Sénégal: Circulation des armes légères : les femmes s'impliquent dans la lutte

Marième Soda Sarr

10 Mars 2006


Chaque année, 10 milliards de minutions sont fabriquées dans le monde et tuent une personne par minute. Pour libérer le Sénégal, voire l'Afrique, de cette prolifération et de la circulation illicite des armes légères, le Malao a entrepris une campagne de lutte contre les Alcp. Dans le cadre du 8 mars, il a choisi d'impliquer les femmes dans cette lutte, en les faisant participer à une journée de formation.

Les balises d'une antenne nationale de prévention des conflits dans les pays de la sous-région ont été tracées hier, au sortir de la journée de formation organisée par le Mouvement de lutte contre la circulation des armes légères (Malao). Inscrite dans le cadre de la journée internationale de la femme célébrée le 8 mars de chaque année, cette journée de formation a porté essentiellement sur le thème "Femmes et armes légères et de petit calibre (Alpc) : défis et promotion de la paix, de la sécurité et du développement". Répondant à un besoin de renforcement des capacités des parlementaires, journalistes, structures de la société civile..., ce programme a été mis en place depuis novembre dernier par le Malao, dans sa mission de renforcer l'implication des citoyens dans la lutte contre les Alpc et leurs conséquences.

Présent au Sénégal depuis 1999, le Malao est une Ong créée avec une prise en compte spécifique de la thématique particulière des Alpc et de leurs conséquences dans le pays. Sur cette même lancée, le Malao a entrepris des campagnes de lutte pour la paix et la sécurité, en appuyant le processus de paix en Casamance et compte «utiliser les femmes dans l'alerte précoce». «On ne peut parler d'émancipation sans la paix et la sécurité», explique le Dr Christiane Agboton Johnson, directrice exécutive du Malao.

Tout au long de cette journée, les débats ont tourné autour de deux communications, à savoir celles de Mme Manga, artisane de la paix en Casamance et de Mme Aminata Mbengue Ndiaye ancienne ministre de la Femme et député à l'Assemblée nationale. Cette dernière a fait un exposé sur sa participation aux règlements de conflits dans plusieurs pays d'Afrique, notamment au Congo. Mme Manga a, pour sa part, partagé l'expérience de sa participation aux négociations pour la réconciliation des villages casamançais.

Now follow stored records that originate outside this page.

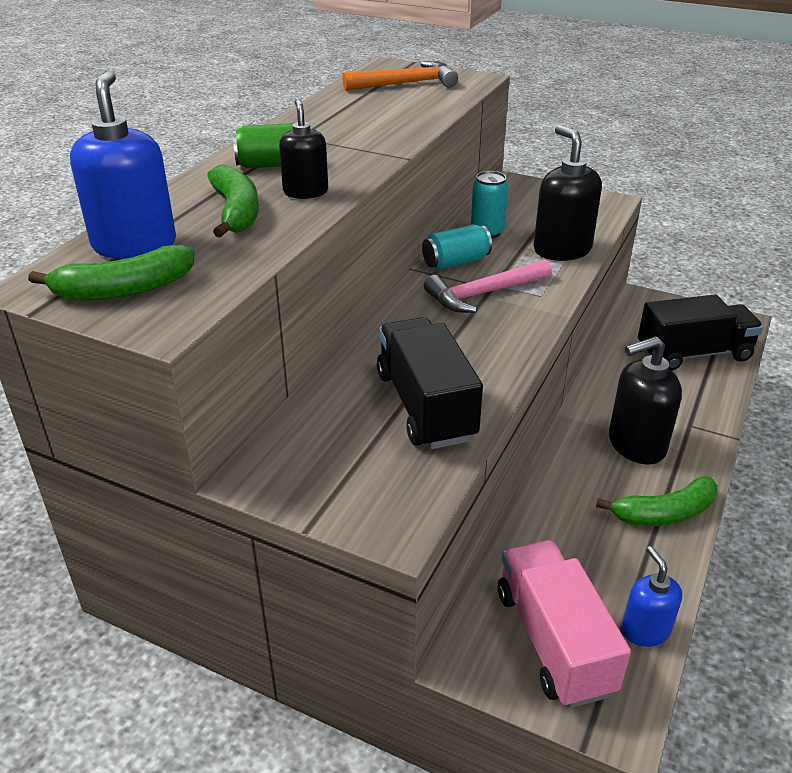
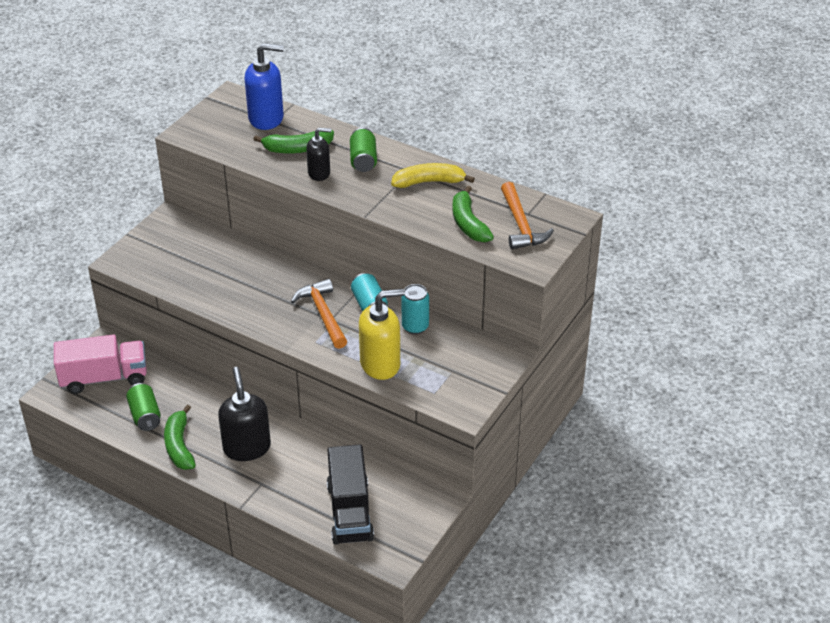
camera: 95 degrees right, 5 degrees up
(124, 290) = (220, 119): green banana -> green banana (468, 223)
(325, 126) = (429, 182): none -> yellow banana
(425, 406) = (207, 277): black truck -> none
(483, 294) = (323, 314): pink hammer -> orange hammer
(562, 250) = (380, 364): black soap dispenser -> yellow soap dispenser
(620, 565) = (145, 415): none -> green can
(645, 630) = (98, 415): blue soap dispenser -> none

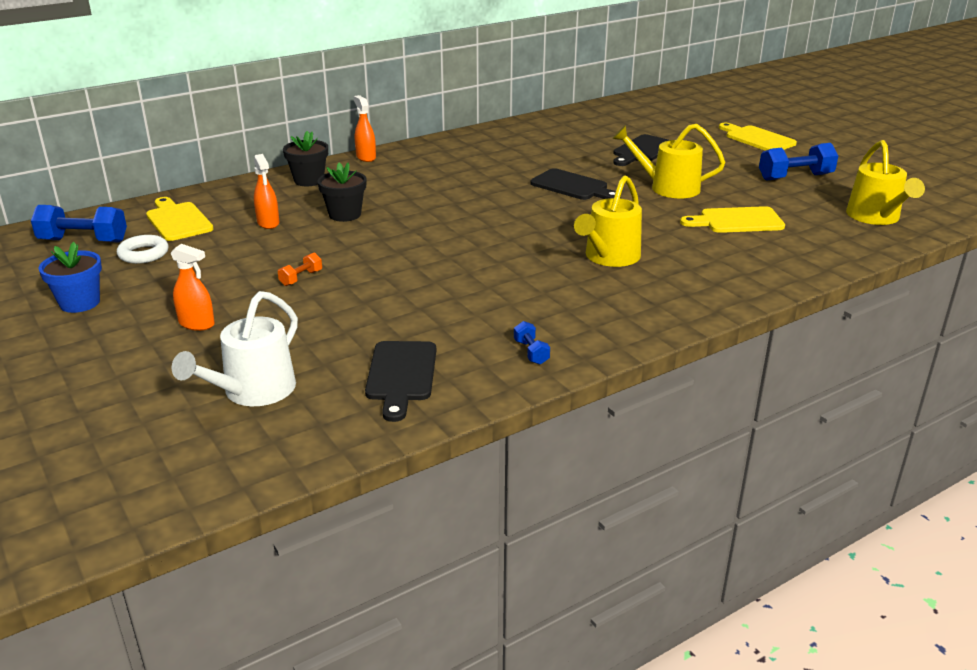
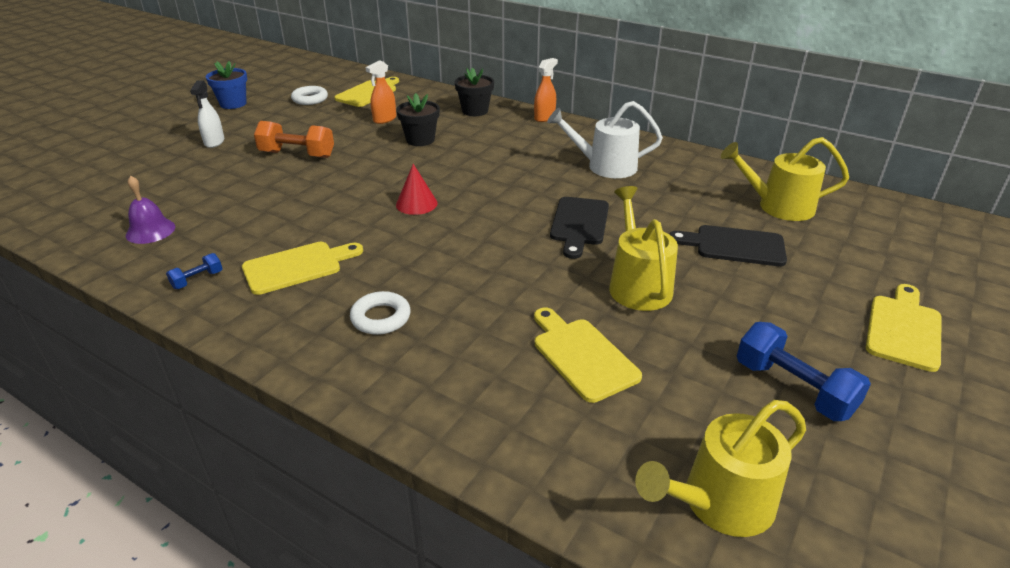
camera: 65 degrees right, 5 degrees up
(83, 241) = (320, 79): blue dumbbell -> none
(197, 324) = (214, 142): orange spray bottle -> white spray bottle
(253, 391) = (123, 184): white watering can -> white watering can (605, 166)
(301, 278) = (297, 154): orange dumbbell -> orange dumbbell, size x1.97
(401, 375) = (150, 231): black cutting board -> purple bell
(479, 237) = (416, 204): none -> red cone
(546, 302) = (297, 266): none -> yellow cutting board
(609, 257) = (415, 281): yellow watering can -> yellow watering can (778, 206)
(651, 277) = (381, 318): none -> white ring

Ainsi, les participants à cette formation ont pu, à travers les expériences partagées avec ces femmes, retenir l'importance de l'implication des femmes dans la prise de décision. «Les hommes doivent écouter plus les femmes», soutient le député Aminata Mbengue Ndiaye. Selon elle, les femmes ne sont pas bien écoutées.

Pour le moment, le Malao est en train de travailler pour une paix durable, car selon ses membres, «la paix n'est pas un vain mot, mais un comportement».